In this phase of the system of civilisation we see the zeal of the system of power continued, and it carried on its efforts to expand its boundary as wide as possible. In slavery the system established its authority and imposed its rules and regulations and ownership on human beings and turned them into slaves. Not only had it been able to put in place mechanism and apparatus to sustain its dominance and maintain it. Now in the feudal system it went on to expand its dominance on the land and tie the slaves and lands together and thereby establish its power even more strongly and forcefully. In doing so it went on to enhance the mechanism and apparatus to support that power.

Here we see another effort to take humans even further away from nature. The slaves were uprooted and placed onto a different environment.

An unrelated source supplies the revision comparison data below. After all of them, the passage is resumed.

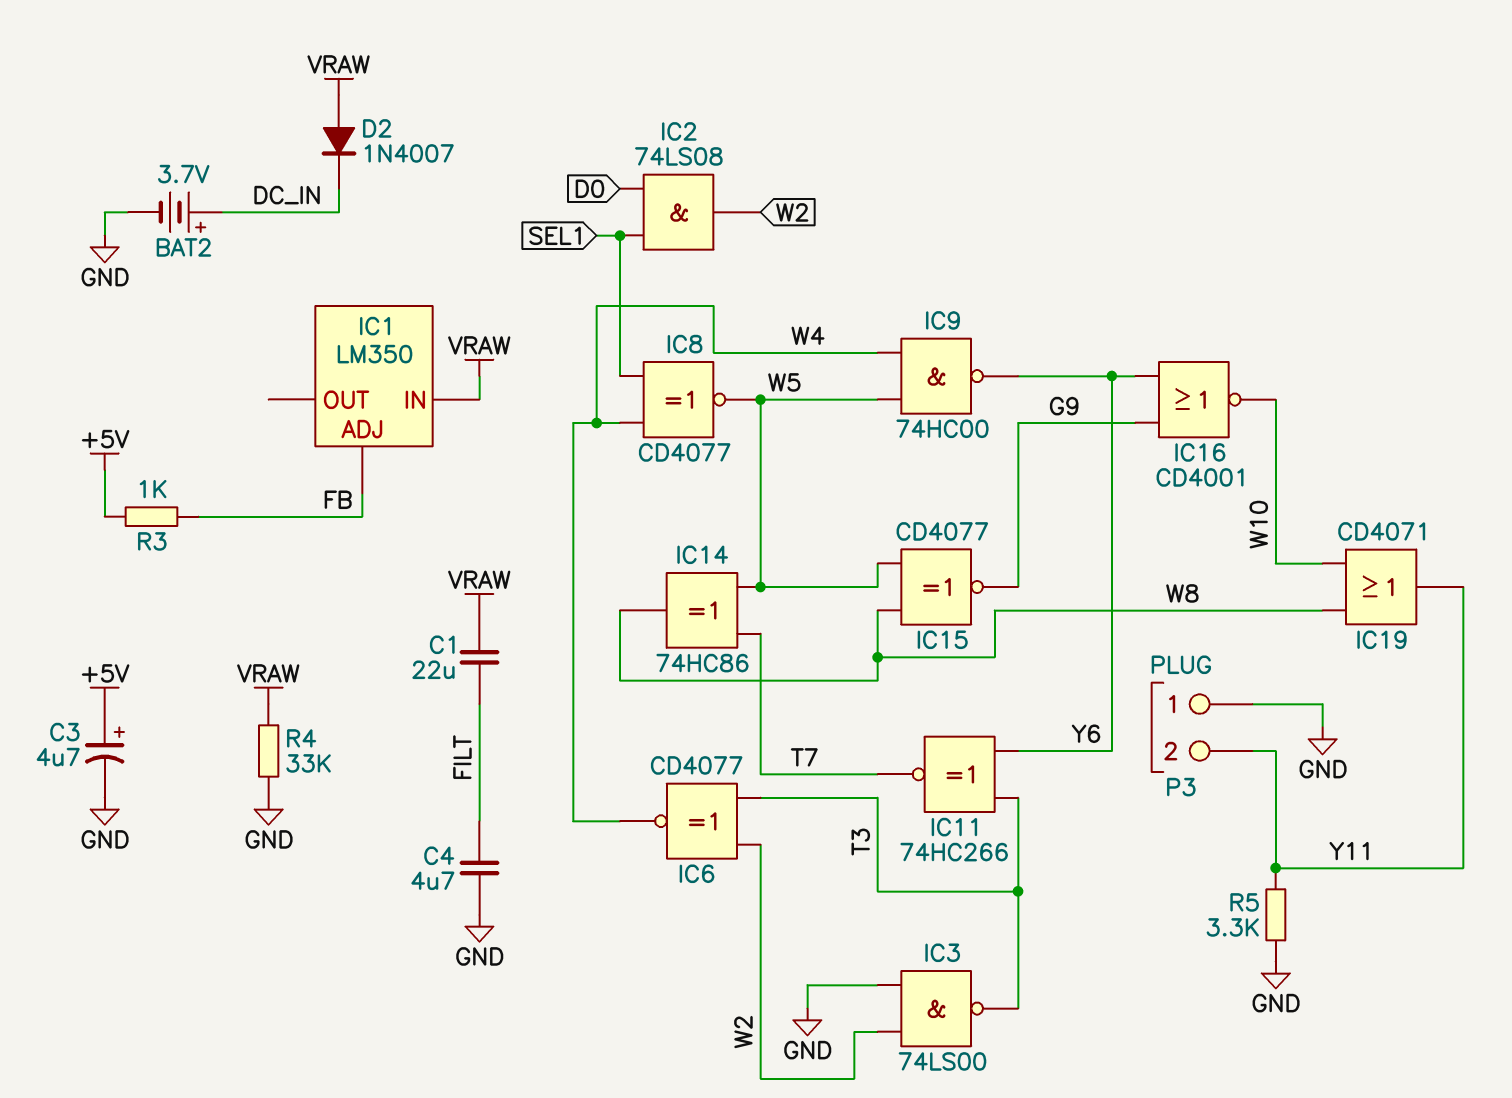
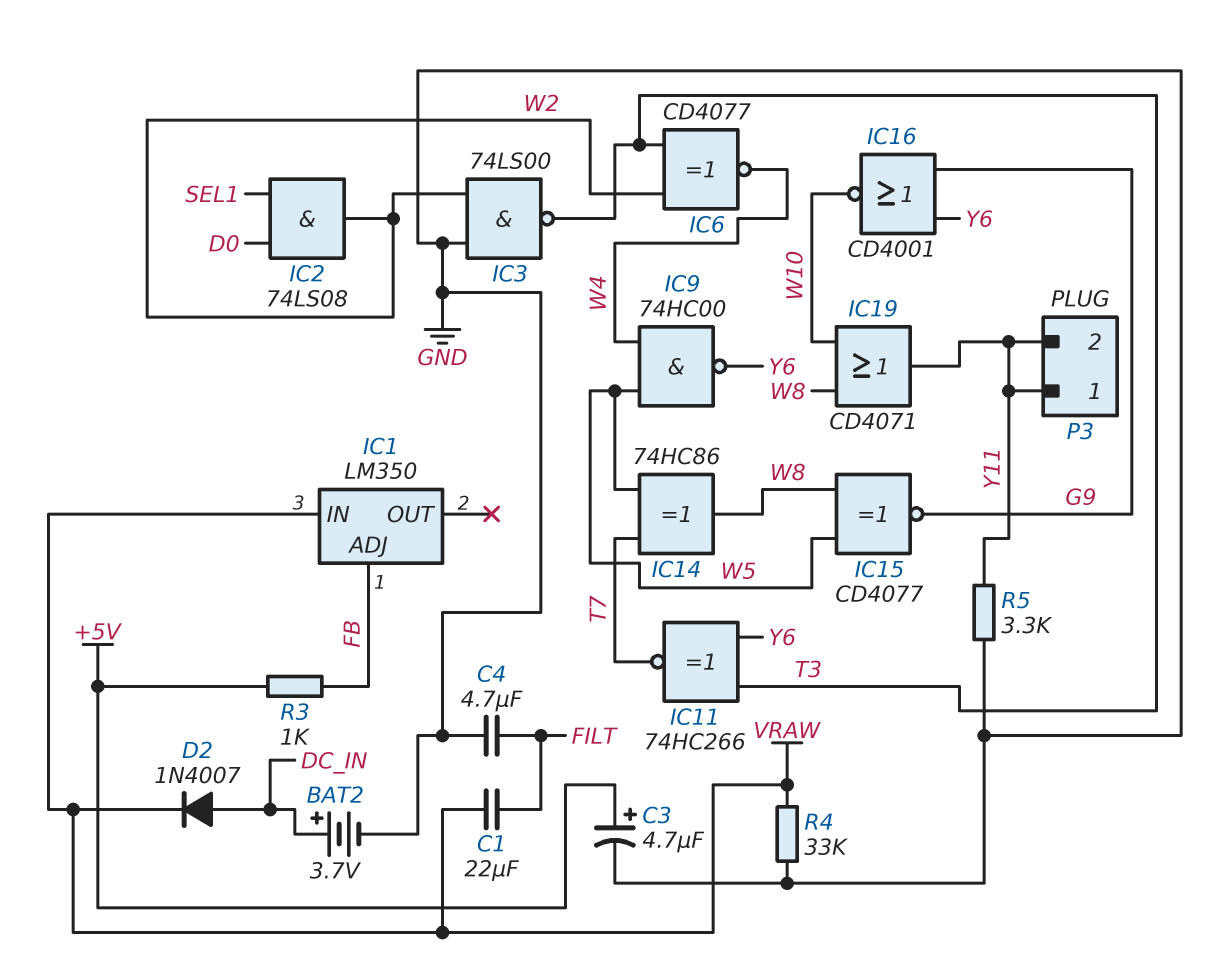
D2: diode 1N4007 (A VRAW, K DC_IN) -> diode 1N4007 (A DC_IN, K VRAW)
IC8: XNOR CD4077 (in SEL1, in W4, out W5) -> none
P3 pin 1: GND -> Y11

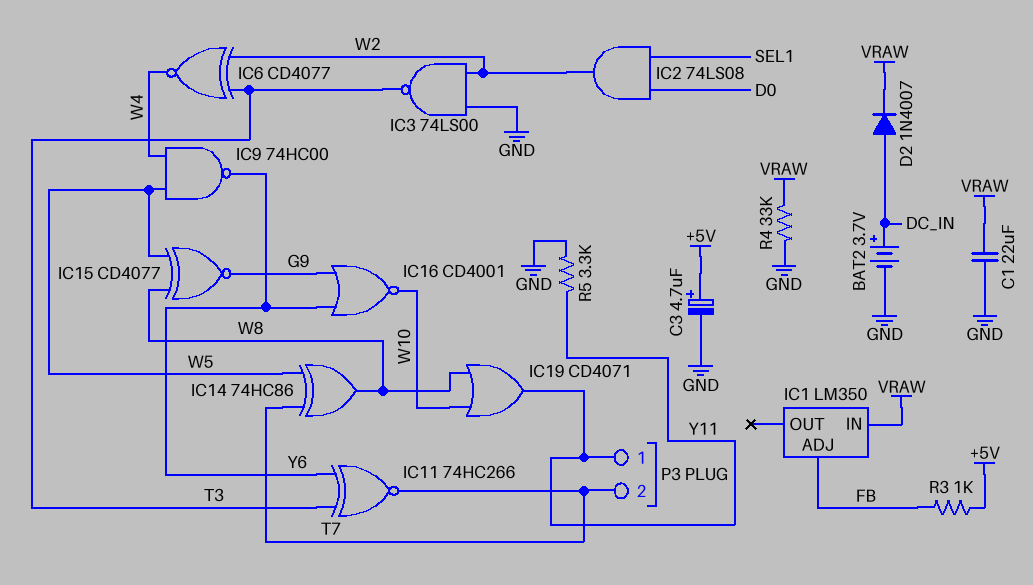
C1: 22uF (FILT, VRAW) -> 22uF (GND, VRAW)
C4: 4.7uF (FILT, GND) -> none
P3 pin 2: Y11 -> T7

In the Feudal system the people were first uprooted and then placed onto lands that somebody else owned. Slavery began the concept of ownership of people as slaves. Feudalism expanded it to ownership of land while people working on it are treated as a mechanism that comes with the land. It is like buying a plant which has fruits on it. The fruit is a free buy.

The people became attached to the land and lost their identity as humans. But they did not become part of nature, rather the were cut out of it. They were uprooted from nature so that the sense of belonging to the land that they used to feel could be eliminated. Somebody else owned that land and they had laws protecting their ownership.

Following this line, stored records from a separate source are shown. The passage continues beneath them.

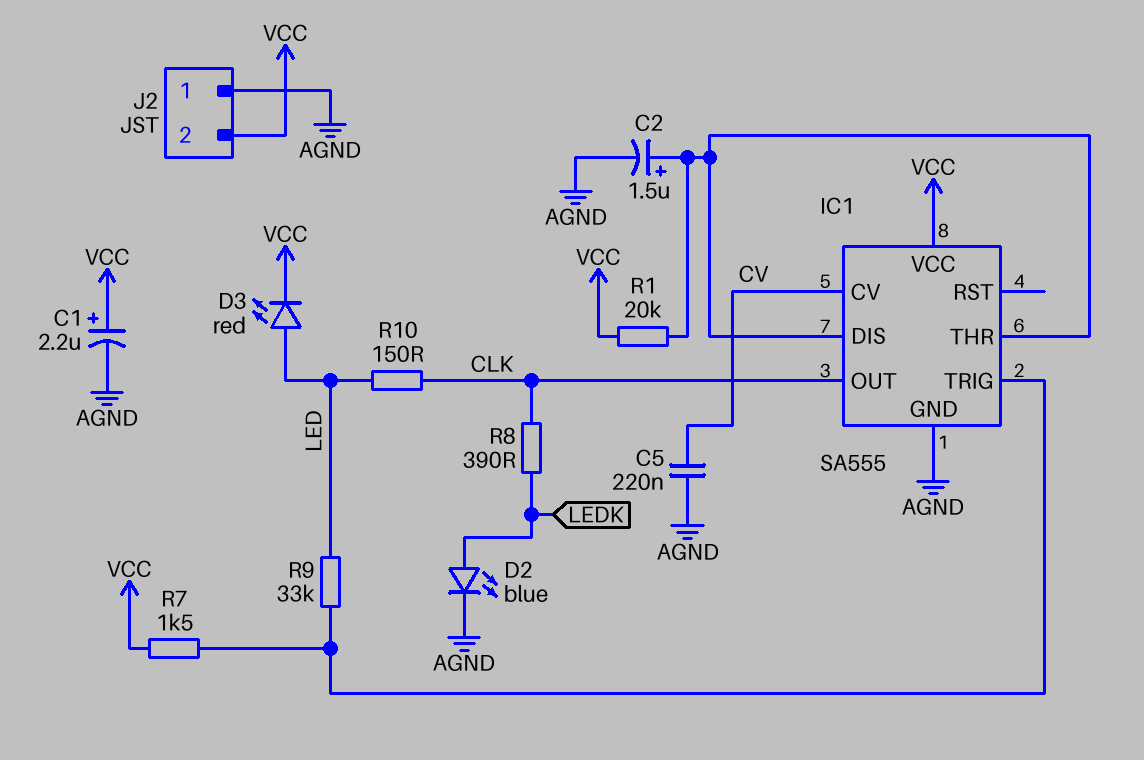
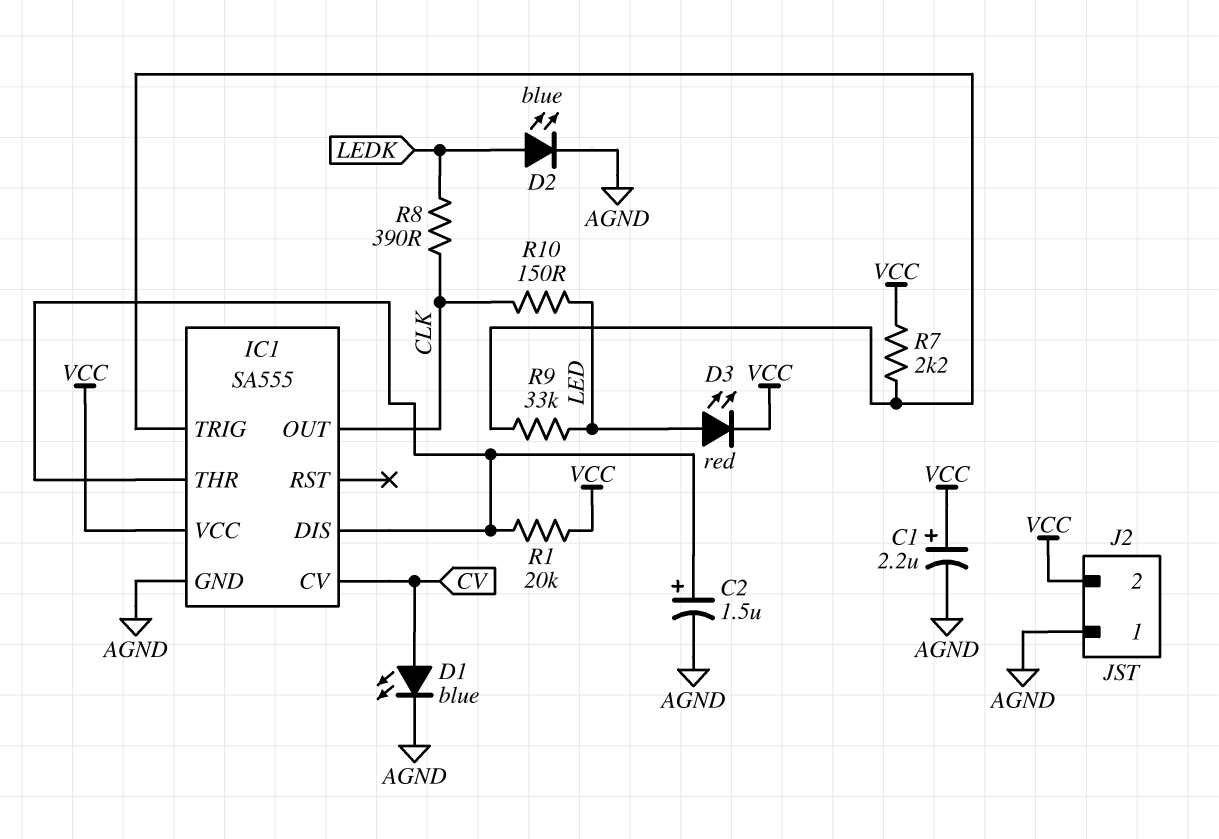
C5: 220nF (AGND, CV) -> none
D1: none -> LED blue (A CV, K AGND)
R7: 1.5k (IC1/TRIG, VCC) -> 2.2k (IC1/TRIG, VCC)

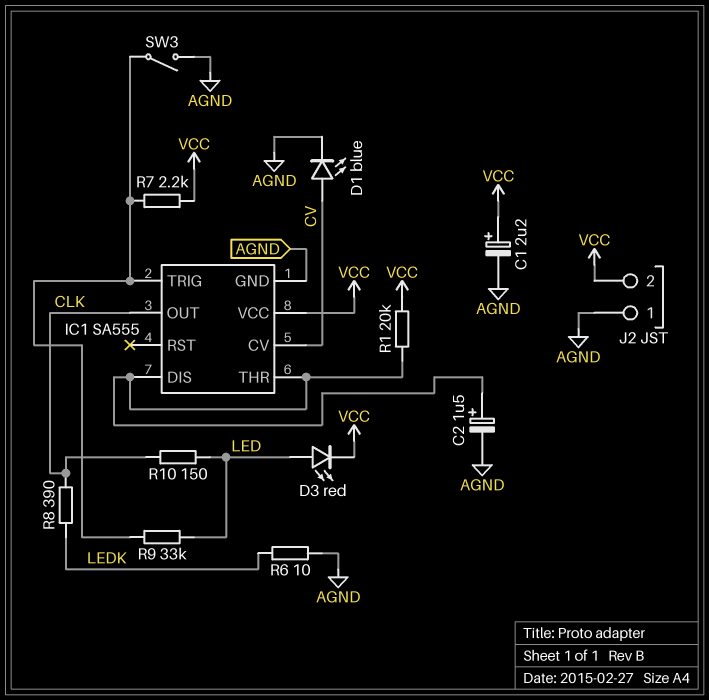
D2: LED blue (A LEDK, K AGND) -> none
R6: none -> 10 (AGND, LEDK)
SW3: none -> switch (AGND, IC1/TRIG)

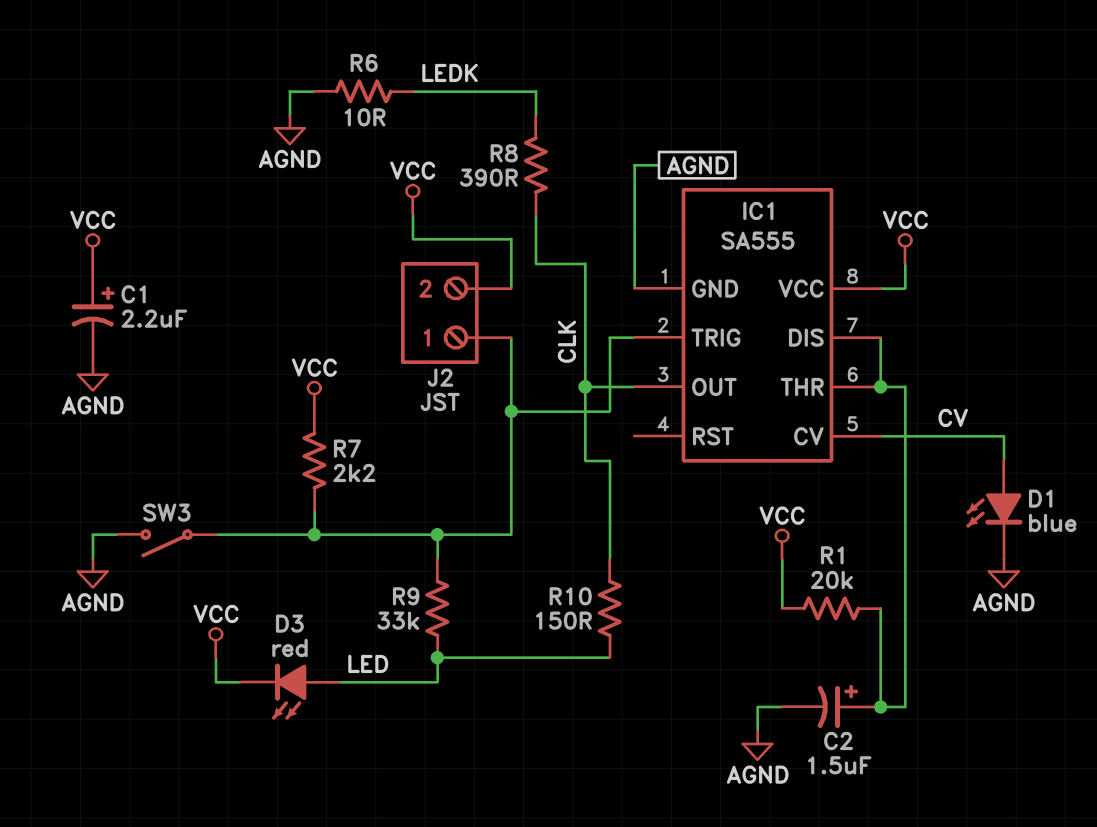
J2 pin 1: AGND -> IC1/TRIG

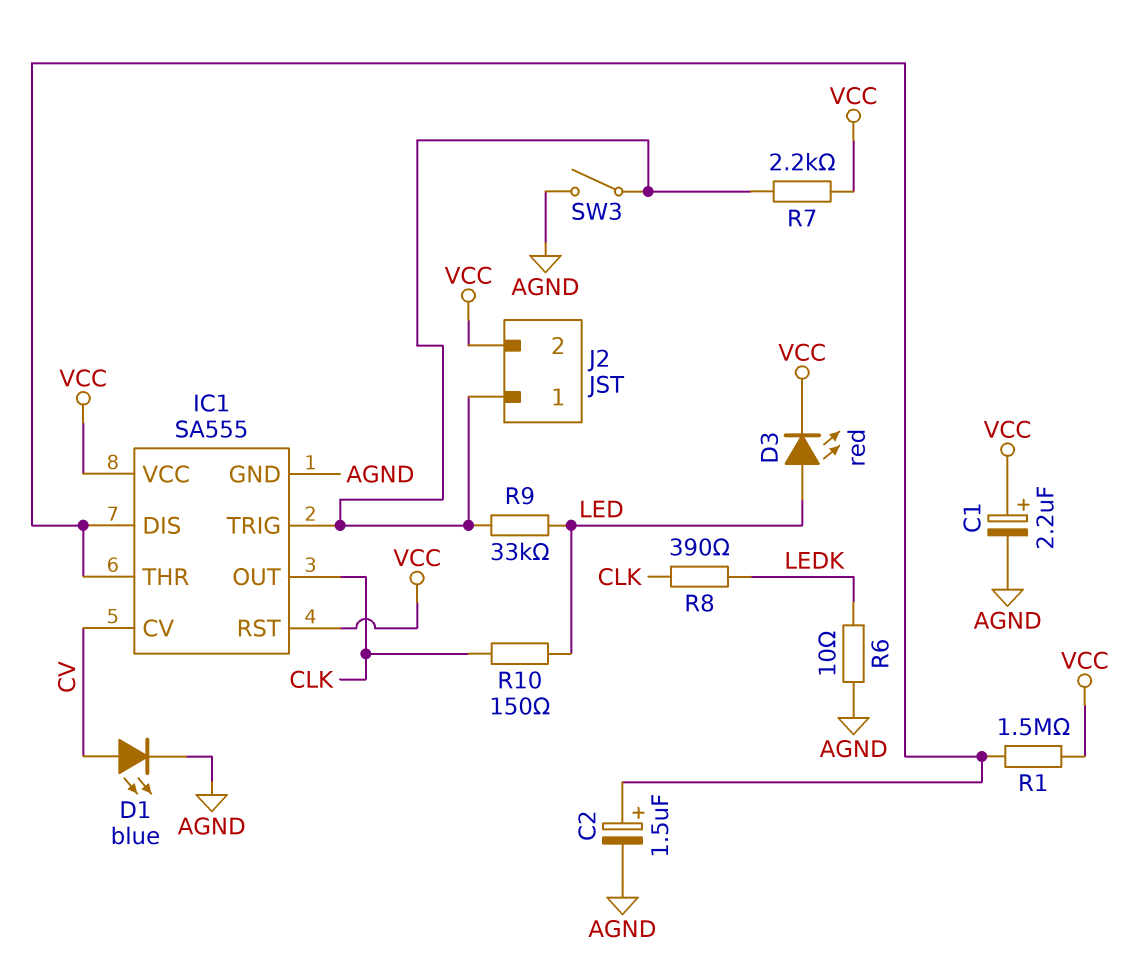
IC1 pin RST: none -> VCC
R1: 20k (IC1/DIS, VCC) -> 1.5M (IC1/DIS, VCC)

Different parts of the world developed different forms of this land-based system of power. However, in essence they are the same. This system imposed the authority over lands and people. People had no ability or opportunity to feel a sense of belonging to the house where they lived, the garden which they cultivated or the fields where they laboured and produced foods. They lost their connection with the very environment in which they lived. They could not even treat the rivers or the woodlands or the sky as their own. Thus people were left in an open prison. They could not go and fish in the lakes or river or ponds as these belonged to another.

In countries like the Indian subcontinent before colonialism we see a land system which tried to impose that ownership in a way that still acknowledged some degree of people's connection with the land. The lands belonged to the people who ploughed them and the produce also belonged to them.

As soon as British East India Company took the British Crown to India and imposed it on the people of that subcontinent they created a system of ownership whereby no one who was ploughing had any rights over the land or its produce. They became lease-holders paying tax to the owner who allowed them to live and produce on the land. There was a series of sub owners as the land in theory belonged to the Crown. By the time the people who lived and ploughed the land came into the picture they were merely the means to pay taxes and work to produce so that all these tenants and sub tenants got their share that would reach up all the way to the Crown.

Having made the land and the people on it nothing but the means of paying land tax and producing food the system in return offered them the "rights" to live on the land and get to have enough food and drink. However, if flood or drought affected the produce they had no choice to keep food for themselves as they had to pay the taxes. The taxes went to the owners who had to pay a part of it to the government who then paid part of it to the British Treasury. Thus people continued to die of hunger and famine.

Moreover, the people, who were working on lands as virtual slaves, had no access to education, health care or entertainment. They were supposed to learn farming and pass that on to their offspring. They had no comprehension of the power and its apparatus. They did not have the education and means to see or understand how the power system worked.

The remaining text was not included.